EAST LANSING, Mich. — Refuse to allow speed through the neutral zone. Keep the shots to the outside and limit quality chances. Play strong in net. Win the battle on special teams.
These could have easily been the bullet points found on Ron Mason’s blackboard before the start of a Michigan-Michigan State game 20 years ago.
Tuesday, Rick Comley’s Spartans executed this age-old game plan to perfection, dominating Michigan in a 2-0 shutout victory before a near-capacity Munn Arena.
“I don’t think there is any upset here tonight,” said Comley. “We played really well and we played well enough to win down there [a 3-3 tie in October at Yost]. These two teams are about as level as you can get.”
Michigan State’s strong defensive game plan helped to neutralize the Wolverines’ great speed and skill by bottling up the neutral zone and pressuring the defensemen on the breakout.
“We’ve established a style of play. We aren’t a laid-back team, but we play solid defense. If you call it a trap, I guess we do that, but we do pursue the puck in the offensive zone.”
When and if Michigan did find a way through Comley’s neutral-zone system, MSU’s defense, led by Corey Potter and Jared Nightingale, limited those quality chances.
“We had isolated chances, but we did not generate enough [offense]. We never really got any real sustained attack. We got a few chances, but they were isolated and not enough,” said Michigan coach Red Berenson.
“I didn’t have to make too many real big saves,” said MSU goaltender Jeff Lerg. “Our team really did a good job of keeping them away from me and keeping the shots to the outside. We didn’t give them any great opportunities, so I didn’t have to stand on my head. The defense is letting me see the puck, make the first save, and control the rebound.”
Lerg stopped all 31 shots that he faced in his second shutout in his last three games. The freshman has now started five consecutive games, recording an astounding 0.60 goals against average and .975 save percentage.
Prior to this game, Comley was confident that the Spartans could stay with Michigan five-on-five, but MSU ended up winning the game on two special-teams goals.
The first score, a power-play goal by Colton Fretter, came late in the first frame on a five-on-three advantage.
“We had two penalties called by two different officials on the same shift,” said Berenson. “A five-on-three in this building is huge. We nearly got through it. We got through a minute and twenty seconds before they scored.”
Drew Miller controlled the puck at the goal line and flung a blind centering pass that was deflected by goaltender Noah Ruden. Ruden’s tip, however, came right to Fretter, who knifed the puck up over the goalie’s shoulder and into the net.
With the Spartans clinging to a 1-0 lead at the midpoint of the game, Bryan Lerg provided the rest of the damage with a short-handed marker.
“I was struggling on draws against [Andrew] Ebbett, so I had [David] Booth take the draw,” said Lerg. “I just took off and I don’t know if [Nightingale] even saw me.

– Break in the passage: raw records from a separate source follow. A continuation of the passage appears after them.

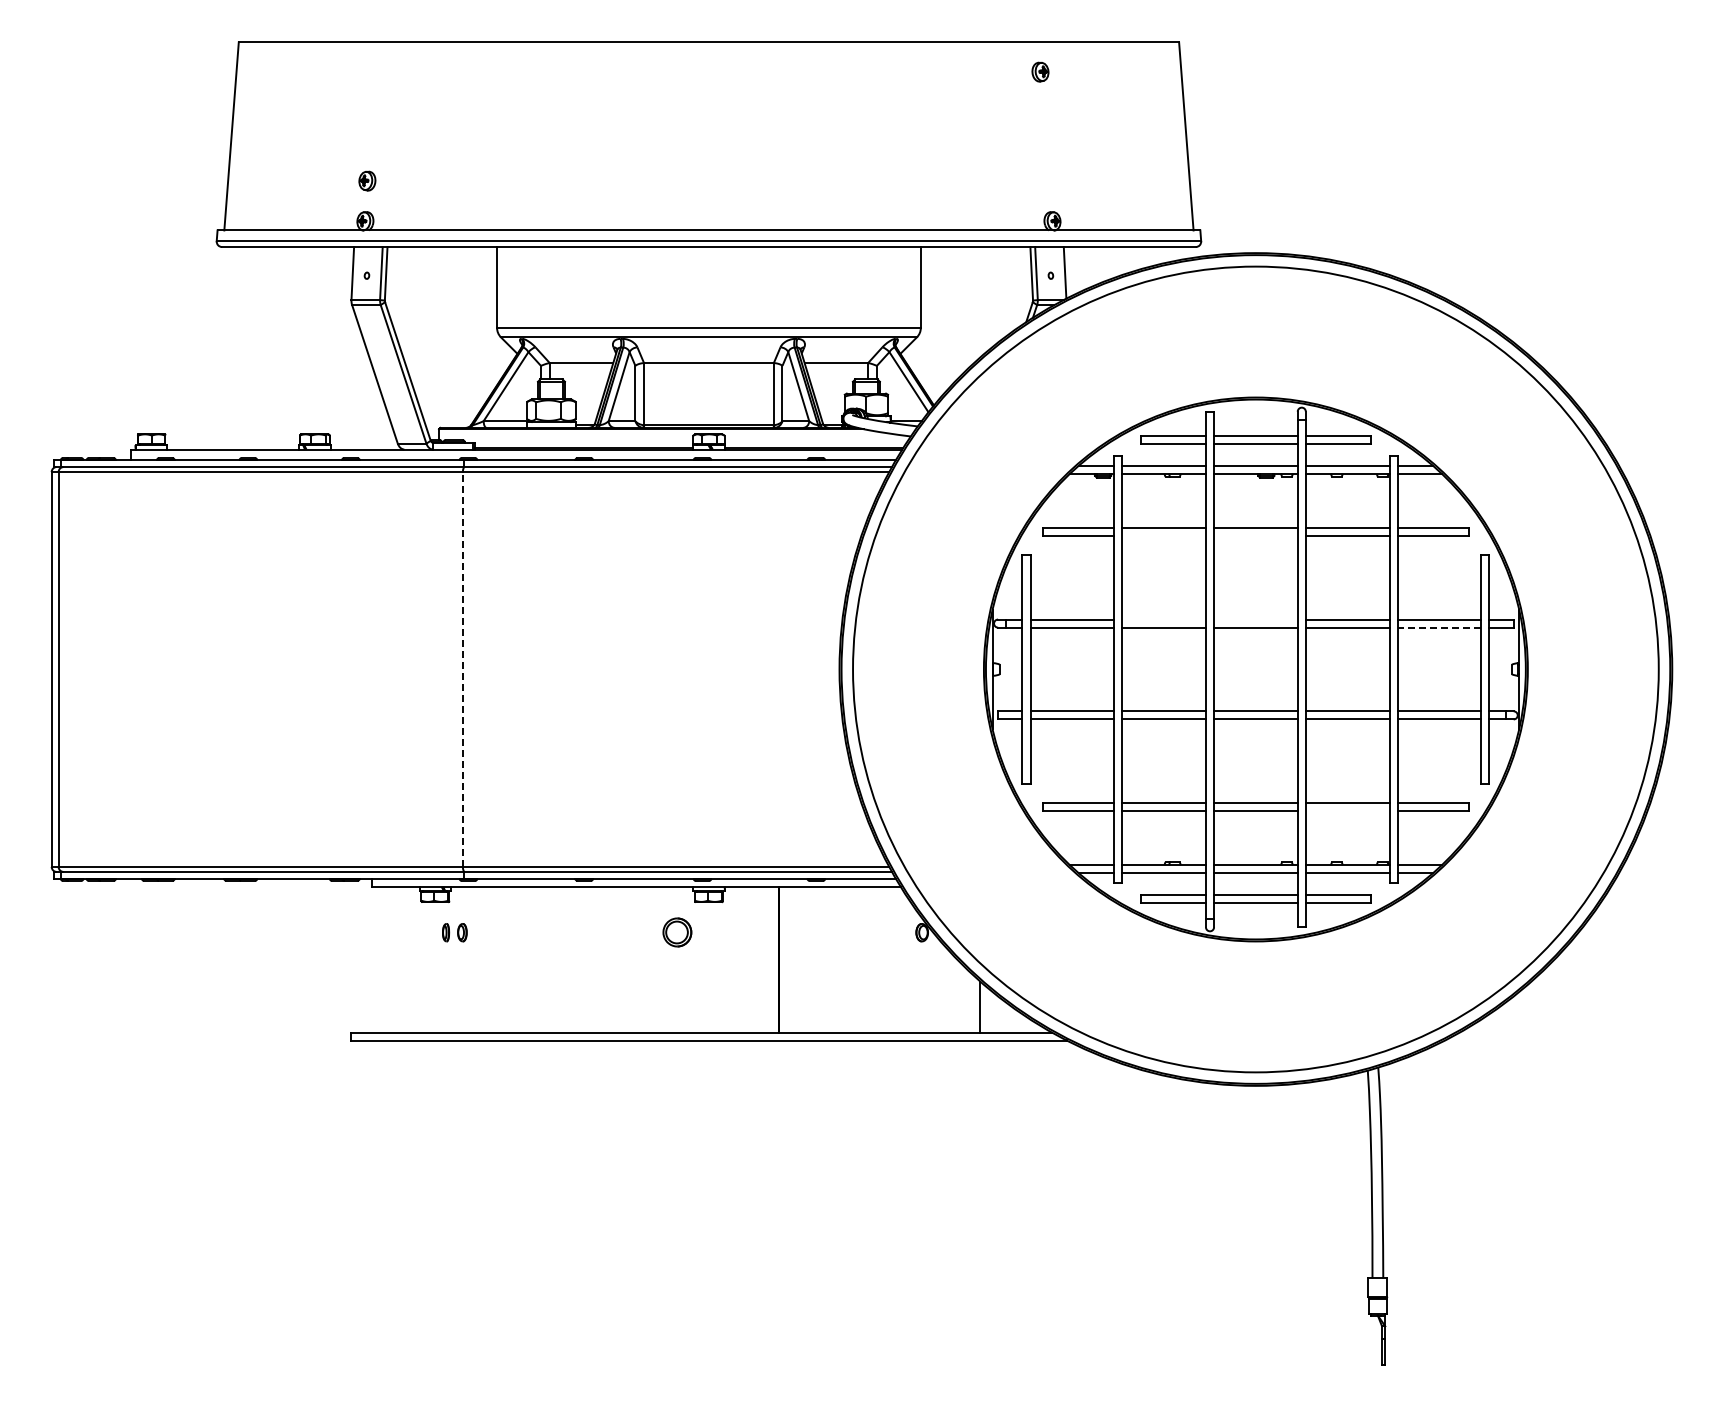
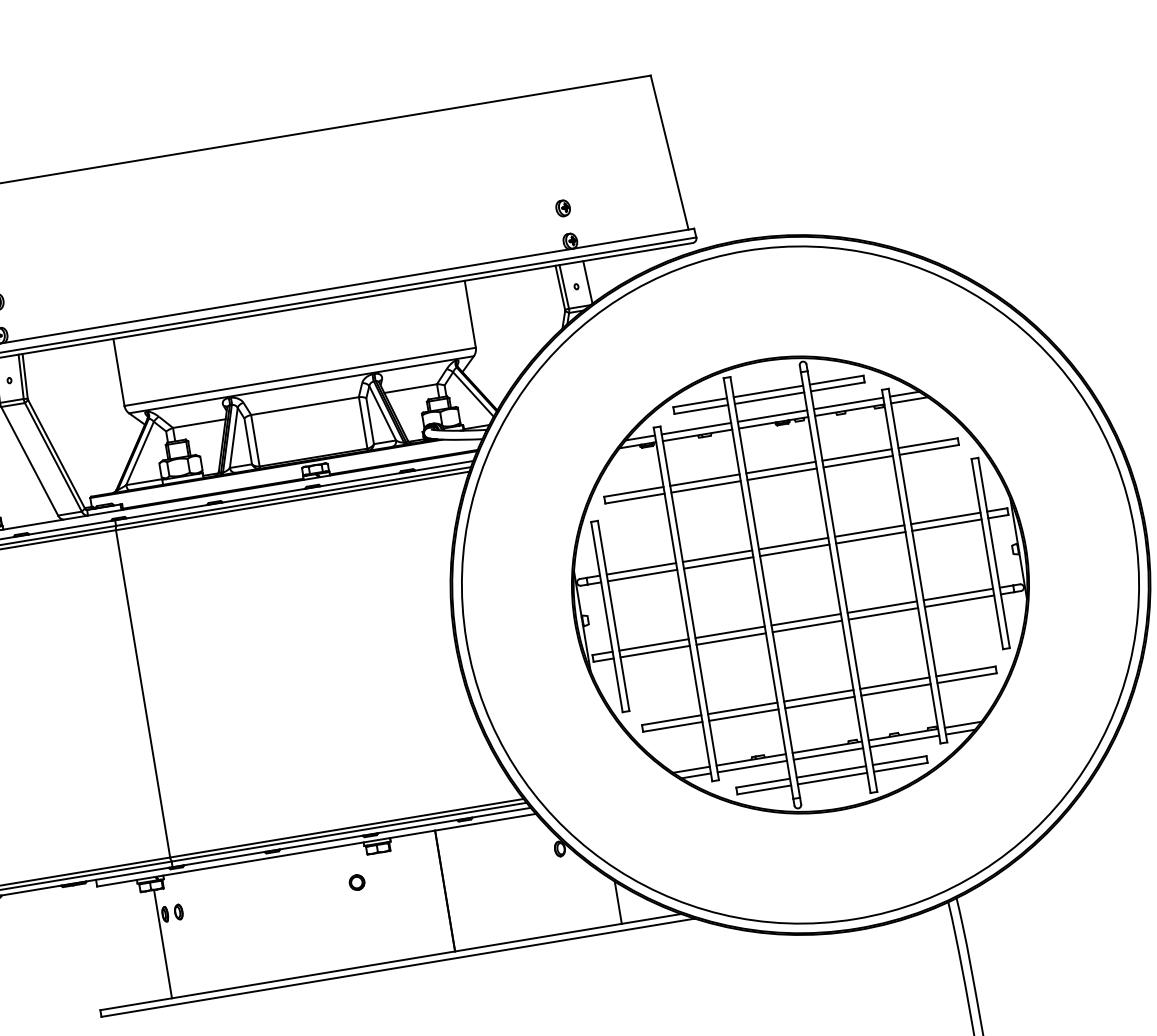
part: (1040, 71) -> (563, 207), moved
line: (1163, 535) -> (705, 486), added
line: (1255, 535) -> (781, 474), added
line: (1163, 619) -> (717, 556), added
line: (1255, 619) -> (793, 543), added
line: (1439, 627) -> (946, 525), dashed -> solid
line: (462, 668) -> (142, 693), dashed -> solid
line: (1347, 811) -> (895, 690), added
part: (677, 932) -> (357, 882), size x0.62
line: (437, 966) -> (162, 943), added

He flipped it and I gloved it down; I saw the goalie come out, so I knew what I was going to do.”
His move was both decisive and pretty. Lerg faked the shot, getting Ruden to bite, slid the puck to his backhand and flipped it into the near-empty net for the final 2-0 score.
While Berenson gave credit to the Spartans for their execution, he seemed focused on his team’s energy, or lack thereof.
“There were too many turnovers, too many mistakes, and too many penalties. We were not good enough to win this game the way we played tonight start to finish.”
He could not fault Ruden for the senior’s game in net, turning away 35 shots and denying an even-strength goal.
“I thought Noah Ruden played a great game,” said Berenson. “He came in here and gave us a chance and we didn’t take advantage of it. You hate to waste a game like that from your goalie.”
Most expected Michigan to threaten late, but the Wolverines’ efforts were short-circuited by two late penalties by freshmen. One of those was a five-minute major and game disqualification earned by Jack Johnson for a vicious hit on Tyler Howells.
“That’s disappointing,” said Berenson. “There has to be a certain amount of gamesmanship or self-control. He is too important of a player to take a penalty like that. When you take a lot of penalties, you are going to get a reputation, so you need to have even more gamesmanship.”
Comley quickly quieted any rumors that there would be revenge from his players. “There won’t be any after effect, but obviously it was a cheap hit. He came off the bench, across the ice, and just tried to kill him.”
Johnson’s hit aside, the Spartans struck first blood, improving to 1-0-1 against their bitter rival. The teams will face other opponents this weekend before finishing the series on January 27-28.